FAT [Can't create missing temporary directory '/run/zm': Permission denied]
Feb 20 09:52:40 vss-new systemd[1]: zoneminder.service: Control process exited, code=exited, status=255/EXCEPTION
zoneminder.service: Failed with result 'exit-code'.
Looking in /run revealed that there was no zm directory, so I created this, changed ownership & group to www-data, and voila! ZoneMinder starts.
To test the card type being passed to the bttv module, I changed the values to 8 * 98 in the config file and rebooted... to find ZoneMinder wouldn't start again - same issue. Again found /run/zm didn't exist, so did the same thing again & it started; all monitors have a picture and the syslog is silent as far as rc errors go. Confirmed that ZoneMinder is no longer automatically creating this directory with another reboot without changing bttv module options.
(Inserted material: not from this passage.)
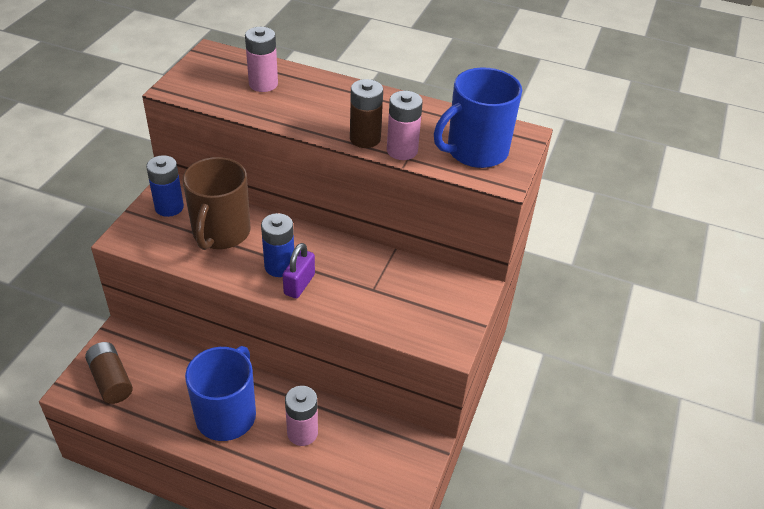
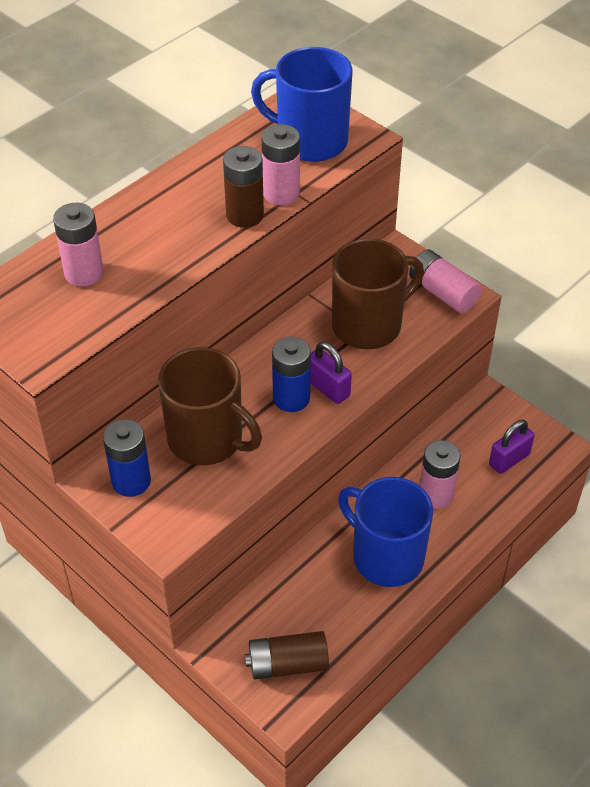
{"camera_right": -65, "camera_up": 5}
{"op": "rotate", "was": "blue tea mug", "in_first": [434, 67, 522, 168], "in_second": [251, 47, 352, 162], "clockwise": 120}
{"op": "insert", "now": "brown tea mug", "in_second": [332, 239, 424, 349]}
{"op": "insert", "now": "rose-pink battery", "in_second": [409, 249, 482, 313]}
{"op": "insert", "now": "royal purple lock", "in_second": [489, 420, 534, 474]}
My plan is to simply script creating / chowning /run/zm at boot, but I'm curious as to why anything I did would have had any impact at all on that. Also, I'm going to let the system run with card type 98 (as it's functional & doesn't generate the rc errors) and see if it crashes again. Based on what I've discovered so far, I'd wager that my initial assumption that the rc errors were somehow responsible for the machine crashing was incorrect... which means I'm back to square one in that regard. Going to finish configuring remote logging today in the hope that it'll reveal something. Finally, I'm going to script sending myself an e-mail notification that the server booted, set it to trigger on startup, and add some positive number to /proc/sys/kernel/panic so that the system will automatically reboot in the case of a kernel panic. (I'm not even certain that the freeze IS a kernel panic as most panics I've seen have debugging information on the screen, leave behind dump files, and have the num lock/caps lock/scroll lock lights on the keyboard all flashing together. None of these conditions happened with this past crash, which is why I'm questioning if it's a kernel panic or something else. Regardless, it's something else to do that might help the system 'self-heal' after a failure... I can add file system checking, database repair, and running zmaudit.pl later if needed.)
Thank you all for your input & advice. If anyone has thoughts on my plans, I'd be happy to hear them.
This message is made up of not less than 90% recycled electrons.